In my own work on campus this week, I have been deliberate in answering the question “How are you?” I answer, seriously, “I’m not well. This election scares me, and enrages me, and I feel very sad. I don’t know what to do to make sure life stays livable for people who aren’t white men.” When I do this, I notice, people kind of release a big puff of air and drop their shoulders. It turns out in speaking my truth, I am making space for my colleagues and my students to express their fears too, and we brainstorm how to keep working for the world we want, how to keep our friends safe.
This has been emotionally grueling, but incredibly rewarding. I have had so many rewarding conversations, generated new ideas and strategies, and given and received more hugs than I thought were possible. I needed all of it, and so did my friends and students and colleagues.
Again, to make space we have to be careful about relative privilege: do not ask for emotional or practical support from someone who suffers this outrage more heavily than you. But make space to support them. Be very wary of not exploiting people inadvertently: some dude last week asked me about my feelings about the election, but out of the blue, and in such a way that it felt like he wanted to see how miserable I was and what it felt like to be a woman on the cusp of the repeal of Roe v. Wade. That felt gross. Don’t do that to people. Make space by expressing your truth, and let people respond or not.
Take Space
It’s not enough to just try to keep the walls from closing in further on an interpersonal level. Something structural is required. The social justice and rights agenda must be enlarged, and not just defended, if we are to have any hope in the future. How?
Here again, relative privilege and power is key. In those areas you can act in, act. Are you a swim coach? Is your club disproportionately white? Ask why, and start an outreach. Keep fighting the All Male Panel at conferences. Demand that Twitter do something about blocking hate speech instead of just beefing up the ways you can choose to just not look at it. On your curriculum committee, keep pushing for the inclusive syllabus. In your classroom, foster equitable spaces and call out mansplainers, shut down stereotyped characterizations of marginalized groups.

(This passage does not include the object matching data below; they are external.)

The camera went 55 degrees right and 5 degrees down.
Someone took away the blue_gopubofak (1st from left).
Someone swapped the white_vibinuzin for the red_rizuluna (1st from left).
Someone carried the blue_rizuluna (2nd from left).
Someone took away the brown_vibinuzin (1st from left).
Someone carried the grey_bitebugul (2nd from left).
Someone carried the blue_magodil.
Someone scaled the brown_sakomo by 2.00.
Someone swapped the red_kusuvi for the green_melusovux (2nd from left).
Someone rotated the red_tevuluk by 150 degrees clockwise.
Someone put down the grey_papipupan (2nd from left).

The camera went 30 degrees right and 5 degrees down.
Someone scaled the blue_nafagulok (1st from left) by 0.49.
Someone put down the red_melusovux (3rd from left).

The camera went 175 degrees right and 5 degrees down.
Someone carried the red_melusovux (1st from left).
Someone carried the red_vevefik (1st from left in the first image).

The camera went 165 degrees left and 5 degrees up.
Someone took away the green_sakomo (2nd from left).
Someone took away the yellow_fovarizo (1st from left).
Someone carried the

I just got an email from my university yesterday, reporting on its strategic plan of ‘disruptive innovation,’ which to me reads like so much tech-bro nonsense whereby all the profits are skimmed from existing industries and labour protections and regulatory frames disappear. Disruptive Innovation makes Facebook the largest media company in the world that has no journalists or editors or professional standards. My university also has equity goals. I think I’m going to start making even more noise about how maybe these two goals are in conflict. I’m going to take some space back from the “burn it down” camp that I see putting tech companies and angry white American voters in the same ideological position of calling everything broken and using anarchy as a tool to make things better. It won’t. I’m going to take some space to let people work on that.
I can do that because of my own relative power in these structures. You might take space differently.
I send you all my love, Hook and Eye readers. If you need a hug, I will give it to you. We can and we will make this world a better place.